Key Takeaways

  • Target the inflection point: Brad Gersonner points to a tricky, yet lucrative, sweet spot in private markets: companies between $3 billion and $50 billion in valuation. These are past initial risk but still have massive upside if you pick correctly.
  • AI-native agents are the next wave: Don't just add AI to existing tools. Look for companies like Sierra, which are building entire sales, marketing, and customer service operations from the ground up using AI agents.
  • Reinvent core infrastructure: The shift to disaggregated data centers means traditional networking is obsolete. New companies like Arya and Drivets are solving this, essential for optimizing specialized chips.
  • Rebuild regulated markets from scratch: Incumbents in regulated sectors (like banking) are slow. Neo-banks like Revolut, which rebuild the entire stack for the modern era, have immense growth potential due to unbundling opportunities.
  • Autonomous logistics is here, and working: Companies like Zipline are already using autonomous drones for critical deliveries, proving out business models that deliver tangible results in health and logistics.

The Smart Money Chases AI-Native Operations

The conversation quickly moves past generic AI applications to a specific, deeper trend: AI agents built directly into the operating model. Brad Gersonner highlights Sierra, a company focused on creating "agent native" solutions for sales, marketing, and customer service. This isn't about slapping an AI chatbot onto an existing platform; it's about fundamentally redesigning these functions around autonomous agents. He sees this as part of a sweet spot for investment, what he calls an “inflection growth” area. These are the companies past the early startup phase but still far from maturity, often valued between $3 billion and $50 billion. Navigating this space is tricky, Gersonner warns, because “they’re the beneficiaries of high valuations, yet they still have binary risk.” Yet, the potential upside for a genuinely agent-native enterprise solution is enormous, promising a future where core business functions run autonomously.

Beyond the agent layer, AI is also reshaping physical world operations. David Sacks name-checks Neuroobotics in Europe, a “quiet company” making waves in AI-powered logistics robotics. Imagine warehouses and delivery networks optimized not just by software, but by an army of intelligent robots learning and adapting. Similarly, Jason Calacanis calls out Zipline, an autonomous drone delivery company already revolutionizing logistics and health outcomes, proving that advanced robotics can deliver tangible, real-world value today, not in some distant future. For founders, the takeaway is clear: look for areas where AI can be the foundational layer for entirely new ways of doing business, not just an add-on.

Rebuilding Under-the-Hood: Networking and Neo-Banks

The panel also identifies deep, infrastructure-level opportunities. Gavin Baker points to specialized networking companies like Arya and Drivets as key players. As data centers become more disaggregated, packed with specialized chips for different tasks like inference and pre-fill, the traditional networking layer simply won't cut it.
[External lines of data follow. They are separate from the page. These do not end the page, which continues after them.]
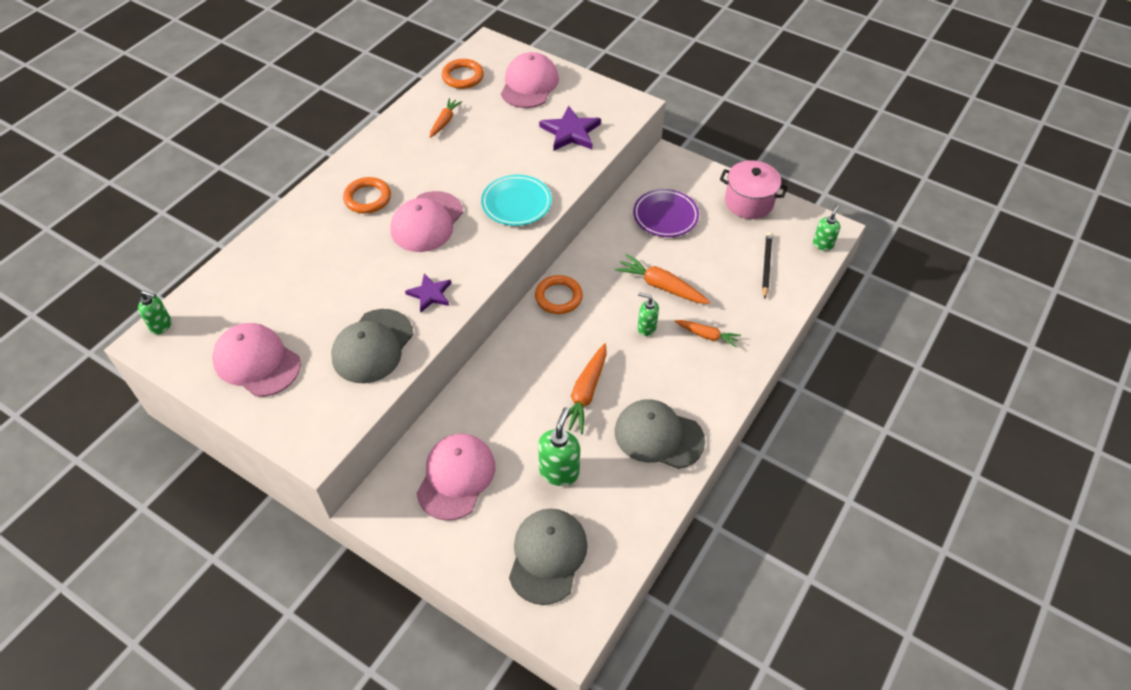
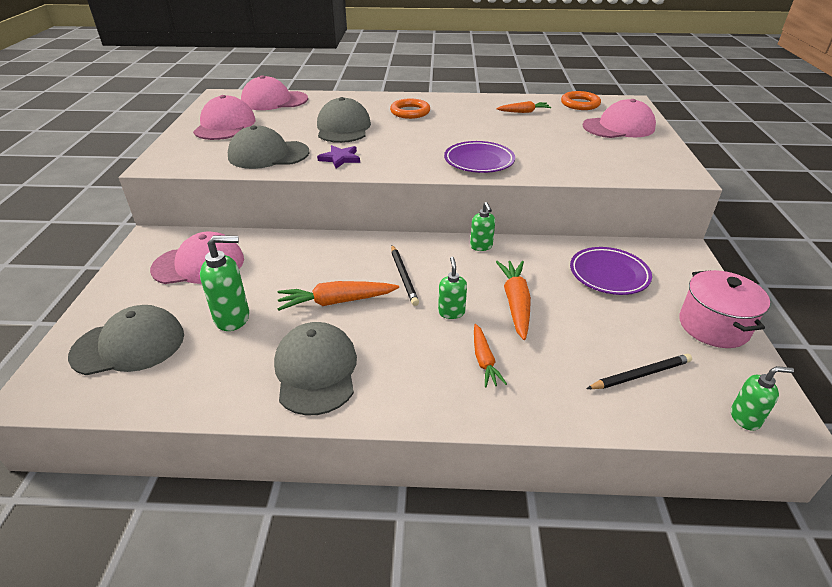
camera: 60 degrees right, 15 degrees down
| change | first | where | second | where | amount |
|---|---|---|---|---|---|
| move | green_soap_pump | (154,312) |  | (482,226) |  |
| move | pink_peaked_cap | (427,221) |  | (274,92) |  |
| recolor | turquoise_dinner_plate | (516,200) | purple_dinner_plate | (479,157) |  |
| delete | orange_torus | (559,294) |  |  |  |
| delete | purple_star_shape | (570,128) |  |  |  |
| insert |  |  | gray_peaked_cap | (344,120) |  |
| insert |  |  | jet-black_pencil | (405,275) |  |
Baker emphasizes, “to make all of these chips to work together like a symphony... I do think we need to reinvent networking.” For a founder, this means looking past obvious surface-level problems to the core plumbing that enables new technologies. Where are the fundamental architectural shifts creating bottlenecks that require an entirely new approach, not just an incremental improvement?

Jason Calacanis spotlights Revolut, a neo-bank, as a prime example of rebuilding an incumbent industry in the modern era. The core insight: “you rebuild it in the modern era and you unbundle the incumbent that that has a lot of legs.” In regulated markets like finance, the barriers to entry are high, but once overcome, a superior, modern technology stack offers a massive advantage. This isn't just about better UX; it's about a complete re-architecture of the underlying financial services. For a founder eyeing a crowded or regulated market, the lesson is to ask: What if we threw out the old tech stack entirely and started from scratch, leveraging today's tools and paradigms? That clean slate approach can yield breakthroughs incumbents simply can't match, burdened by legacy systems.

What to Do With This

Don't chase fads; identify fundamental architectural shifts or systemic weaknesses in incumbent industries. This week, examine a core process in your target market. Could it be run entirely by AI agents if built from scratch? Or, if you're tackling a complex industry, identify the underlying infrastructure or regulatory layers that are ripe for a ground-up, modern rebuild.